Second point: in the last six months, we’ve been treated to high-resolution, stereoscopic imagery from the surface of Mars, obtained by an SUV-sized rover, plunked down — oh, by the way, that rover carried a helicopter! You’ve seen the last few seconds of a high-res image of a moonlet of an asteroid that was slammed into by the DART mission to change its orbit to protect the future of Earth, so it doesn’t fall into harm’s way from a future asteroid. You saw the entire surface of that. We folded a telescope, stuck it in a rocket fairing, launched it to a million miles away from earth, unfurled it, pointed it at the edge of the universe, and we have detailed images of galaxies being born.

You’re telling me there’s an alien in front of your airplane, and the best you can do is a fuzzy monochromatic Tic-Tac? Really? And it’s in our atmosphere? It’s there?!? The plane can see it?!? Really?!?

Not only that — there’s six billion smartphones in the world, last [time] I checked. And each phone can take high resolution photographs and video. If a kitten jumps from the table to the back of the couch and falls, that goes viral. Do you think if anyone got a video of an alien, it wouldn’t go viral? There’s a million people at any given moment airborne, with windows looking out into the air. You have satellite photos now of nearly every square inch of Earth’s surface.

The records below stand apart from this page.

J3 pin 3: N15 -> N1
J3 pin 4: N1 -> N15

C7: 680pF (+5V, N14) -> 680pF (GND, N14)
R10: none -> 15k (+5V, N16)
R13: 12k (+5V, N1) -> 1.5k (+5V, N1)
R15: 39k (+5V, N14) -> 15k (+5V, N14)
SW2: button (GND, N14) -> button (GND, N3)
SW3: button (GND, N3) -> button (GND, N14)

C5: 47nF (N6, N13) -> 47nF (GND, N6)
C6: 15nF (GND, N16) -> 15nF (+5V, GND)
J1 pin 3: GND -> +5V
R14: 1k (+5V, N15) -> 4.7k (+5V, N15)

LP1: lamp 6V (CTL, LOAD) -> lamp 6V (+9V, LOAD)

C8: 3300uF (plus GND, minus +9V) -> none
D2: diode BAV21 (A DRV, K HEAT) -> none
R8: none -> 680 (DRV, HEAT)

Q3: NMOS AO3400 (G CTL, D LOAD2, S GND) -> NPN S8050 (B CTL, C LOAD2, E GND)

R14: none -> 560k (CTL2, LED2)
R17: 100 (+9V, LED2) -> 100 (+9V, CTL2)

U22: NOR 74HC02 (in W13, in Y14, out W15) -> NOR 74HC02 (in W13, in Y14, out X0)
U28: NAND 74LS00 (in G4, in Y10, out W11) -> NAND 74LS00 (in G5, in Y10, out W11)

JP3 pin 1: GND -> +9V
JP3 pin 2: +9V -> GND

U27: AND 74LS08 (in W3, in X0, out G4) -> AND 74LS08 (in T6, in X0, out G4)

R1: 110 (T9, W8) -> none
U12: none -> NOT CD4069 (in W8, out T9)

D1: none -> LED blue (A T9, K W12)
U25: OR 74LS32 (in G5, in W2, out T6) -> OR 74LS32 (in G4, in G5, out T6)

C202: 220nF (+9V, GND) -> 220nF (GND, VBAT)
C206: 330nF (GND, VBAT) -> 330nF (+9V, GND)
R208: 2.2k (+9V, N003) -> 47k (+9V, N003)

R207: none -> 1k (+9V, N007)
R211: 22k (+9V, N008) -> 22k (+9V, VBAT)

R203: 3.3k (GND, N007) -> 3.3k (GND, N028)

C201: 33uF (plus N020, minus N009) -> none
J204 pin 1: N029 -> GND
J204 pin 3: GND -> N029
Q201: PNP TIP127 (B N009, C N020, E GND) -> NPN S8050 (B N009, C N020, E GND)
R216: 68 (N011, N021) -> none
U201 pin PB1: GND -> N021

We have crowdsourced an alien invasion. Crowdsourced it. In the sixties and seventies, there was a psychologist named John Mack, who specialized in interviewing people who said they were abducted — that’s where you get the stories of the anal probes, and the gonadal…

He found these accounts to be so repeatable, that — out of his sample size, he then multiplied it up to the full population of the country, he said, there must be a million people who experienced this. Abducted. Nowadays, you can stream what your phone sees. If an alien is taking you onto a flying saucer, you can stream that. In the era of the smartphone, there is no such video.